Am Anfang waren die Ideale. Mit dem Hof Stolze Kuh bauten Anja und Janusz Hradetzky 2014 einen völlig neuen Betrieb auf und verbinden ökologischen Landbau, Naturschutz, die eigene Hofkäserei und Bildungsveranstaltungen.
„Wir haben uns im Studiengang Ökolandbau & Vermarktung kennengelernt“, sagt Janusz Hradetzky. „Nach dem Studium leiteten wir einen Milchviehbetrieb bei Stuttgart, bewirtschafteten eine Kuh- und Ziegen-Alm in Südtirol und unterstützten einen Bergbauern beim Käsen und Vermarkten.“
Dann war es Zeit für etwas Eigenes, und zwar mit Schwerpunkt auf der wesensgemäßen, naturnahen Milchviehhaltung. Auf dem Hof Stolze Kuh weiden ganzjährig 30 Kühe alter Zweinutzungsrassen auf Naturschutzflächen des Nationalparkvereins Unteres Odertal nordöstlich von Berlin an der polnischen Grenze. Daran ist gleich mehreres besonders. „Wir ziehen unsere Kälber nicht von den Kühen getrennt auf“, erklärt Anja Hradetzky. „Sie trinken eine Woche direkt bei der Mutter. Danach gewöhnen wir jeweils zwei Kälber an eine Amme. Eine Kuh behält ihr Kalb und adoptiert ein Zweites. Die Mutter des Zweiten kann es besuchen, wird aber von uns gemolken. So ist das soziale Lernen in der Herde stärker.“ Auch die männlichen Kälber wachsen auf der Weide auf und werden im Alter von drei Jahren geschlachtet.
Natürlich behalten alle Tiere ihre Hörner. Der Herausforderung, dass die Weiden weit vom Stall entfernt sind, begegnen die Hradetzkys pragmatisch mit einem Weidemelkstand. Direkt im Nationalpark werden die Tiere gemolken.

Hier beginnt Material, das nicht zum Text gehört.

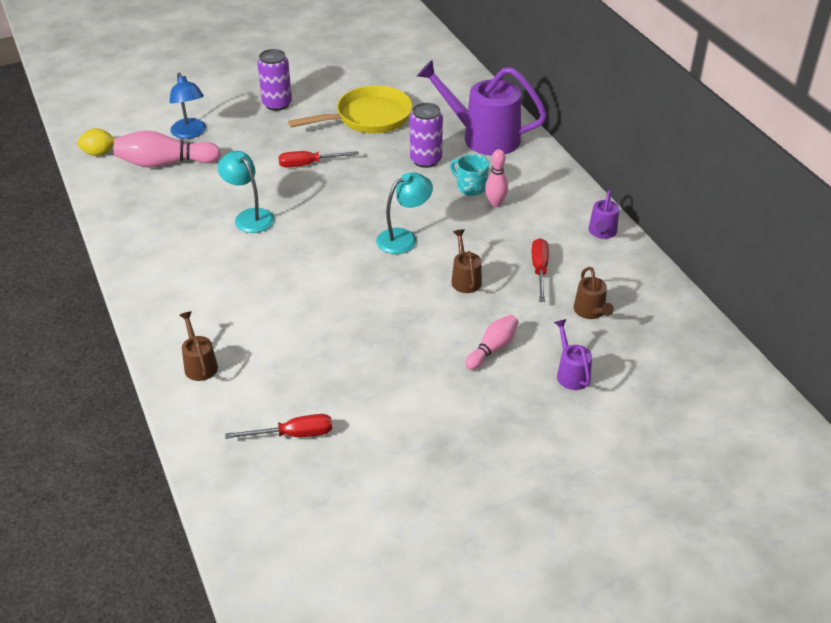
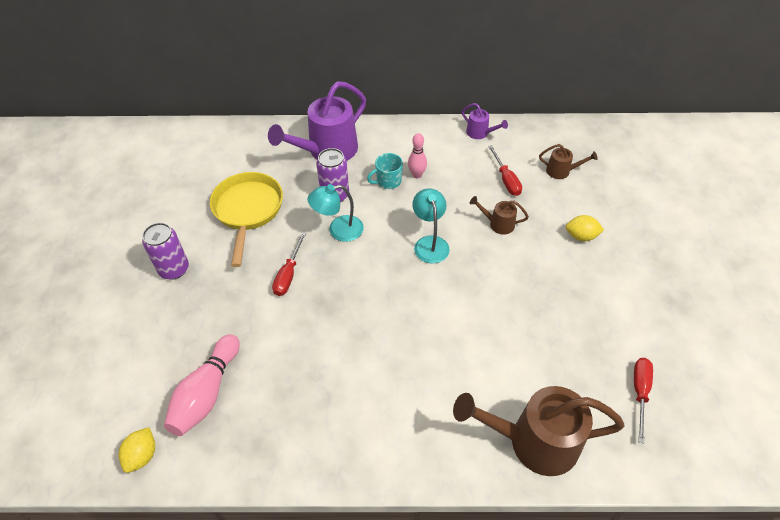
camera: 65 degrees left, 10 degrees up
(190, 133) = (169, 356): blue lamp -> none
(199, 364) = (533, 441): brown watering can -> brown watering can, size x2.17
(249, 216) = (340, 343): turquoise lamp -> turquoise lamp (338, 230)
(492, 349) = (581, 236): pink bowling pin -> yellow lemon
(539, 270) = (506, 180): red screwdriver -> red screwdriver turned 135 degrees counterclockwise
(571, 373) = (619, 204): purple watering can -> none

Seit 2020 darf sogar auf der Weide geschlachtet werden. Diesen Ansatz der Tierhaltung „Low Stress Stockmanship“ gibt Anja Hradetzky gern weiter: Als Trainerin für wesensgemäße Tierhaltung spricht sie auf Tagungen, gibt Seminare zum stressarmen Umgang mit Herdentieren und liest aus ihrem Buch „Wie ich als Cowgirl die Welt bereiste und ohne Land und Geld zur Bio-Bäuerin wurde“.
Selbstbedienungsladen durchgängig geöffnet
Die zertifizierte Heumilch verarbeitet der Hof in der eigenen Käserei, die über Crowdfunding finanziert wurde. Das Sortiment umfasst Trinkmilch, Joghurt, handgeschöpften Quark, Frischkäse, Weichkäse, Bratkäse und verschiedene Schnittkäse. Kein Käse schmeckt wie der andere. „Das liegt daran, dass unsere Kühe ihr Futter auf der Weide selbst suchen“, so Janusz Hradetzky. Der Mineralien- und Ölgehalt der Wildpflanzen wirkt sich auf Geschmack und sogar Farbe der Milch aus. So erhält der leuchtend gelbe „Stolze Udo“ seine Farbe beispielsweise vom Carotin im Gras.